In 1960, Nevada regulators had created the List of Excluded Persons. It came to be known as the Black Book because the state kept the list of names in—you guessed it—a black binder. If you were on that list, you couldn’t set foot in a Nevada casino. Period.
The Black Book has been controversial. There have been charges of bias against people of Italian ancestry. Several of those included in it have challenged its legality. Even Governor Grant Sawyer, who supported its creation, thought it might be unconstitutional, but the courts have upheld it.
The Black Book also stood a test in the late summer of 1963. The Chicago Sun-Times had reported on an incident at the Cal-Neva Lodge at Lake Tahoe. One of the patrons, Sam Giancana, had been involved in a fight there. The problem wasn’t the fight. It was that Giancana was in the Black Book. That meant he wasn’t supposed to be there, so the licensed owners and executives would be in trouble.

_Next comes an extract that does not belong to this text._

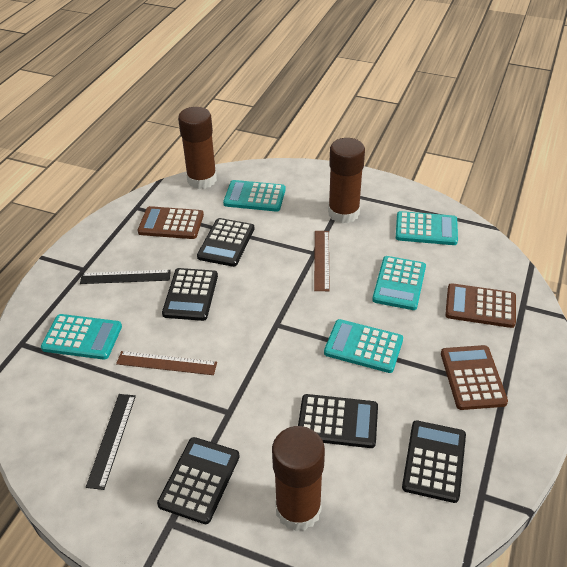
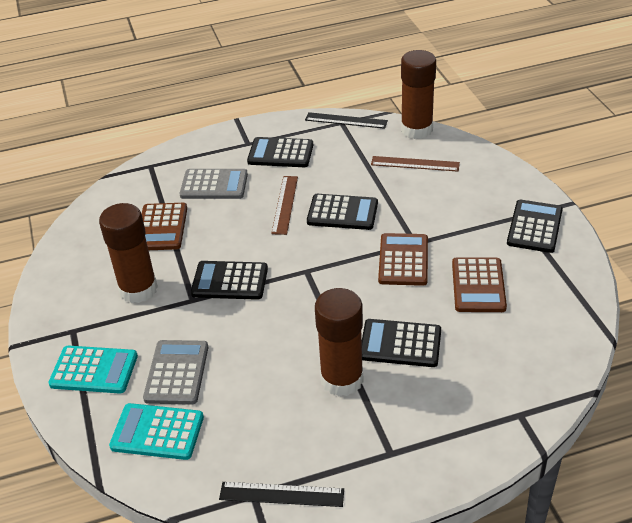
grey calculator: 0 -> 2
turquoise calculator: 5 -> 2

Making things more interesting, the licensed owner was Frank Sinatra … as in the chairman of the board and the leader of the Rat Pack. For whatever reason, the news about Giancana didn’t reach Nevada for about a month … remember, no internet or twitter back then. When the news arrived, though, it was big news. The chairman of the Gaming Control Board, Ed Olsen, himself a former journalist, told reporters there was an investigation. Sinatra decided to talk about the story with Olsen.
Their conversation did not go well. Sinatra complained that Olsen wouldn’t come to the lodge so he could explain himself, although licensees are the ones who have to go to the regulators. He accused Olsen of causing the publicity, although Olsen had had nothing to do with it. Sinatra told Olsen he would never come to see him again. Olsen replied that if he wanted to see Sinatra, he would send a subpoena. Sinatra replied that if Olsen did that, he could expect what he called a big surprise. He called it something else, too, but this is public radio, not shock radio, so we’ll leave that part to your imagination. It’s enough to say that Olsen called his tone menacing and asked Sinatra whether he was making a threat.

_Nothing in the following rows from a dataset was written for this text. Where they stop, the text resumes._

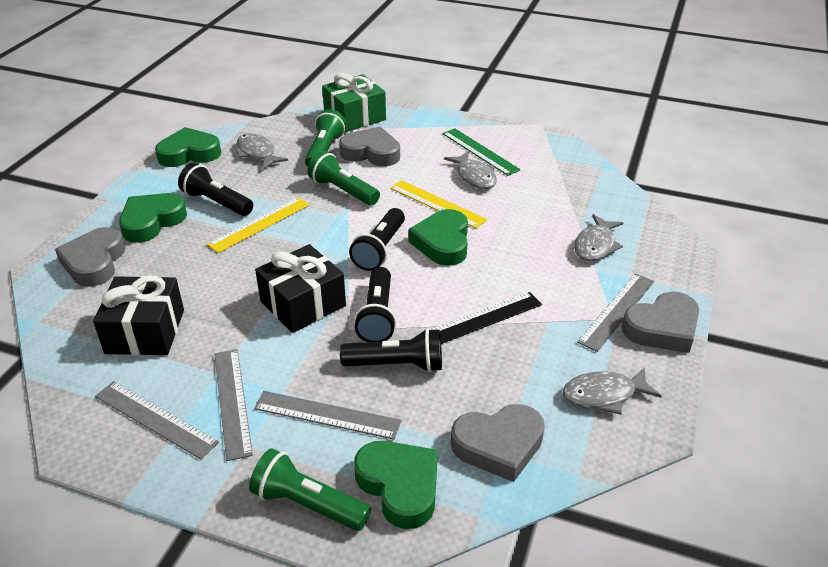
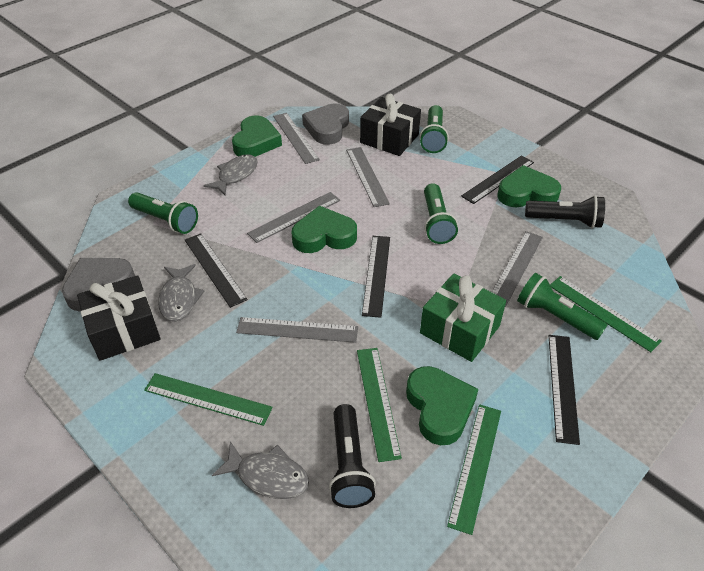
black flashlight: 4 -> 2
black ruler: 1 -> 4
green flashlight: 3 -> 4
green ruler: 1 -> 4
grey fish: 4 -> 3
grey heart: 4 -> 2
grey ruler: 4 -> 5
yellow ruler: 2 -> 0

After all that, Sawyer told Olsen, “Do the right thing and do not be intimidated by him.” Sawyer said he received a couple of unpleasant letters from Sinatra’s attorney. But in the end, Sinatra gave up his gaming licenses, and that was the end of it.

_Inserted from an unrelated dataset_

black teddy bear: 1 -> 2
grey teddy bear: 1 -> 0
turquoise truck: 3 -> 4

Except … less than a month later, Sawyer welcomed a visitor to Las Vegas: President John F. Kennedy, who had enjoyed support from both Sinatra and Sawyer in the 1960 campaign. Almost the first words the president said to the governor were, “What are you guys doing to my friend Frank Sinatra?” Sawyer replied, “Well, Mr. President, I’ll try to take care of things here in Nevada, and I wish you luck on the national level.” Then Sawyer said, “That was about the end of that.” Sinatra seemed to survive it all right.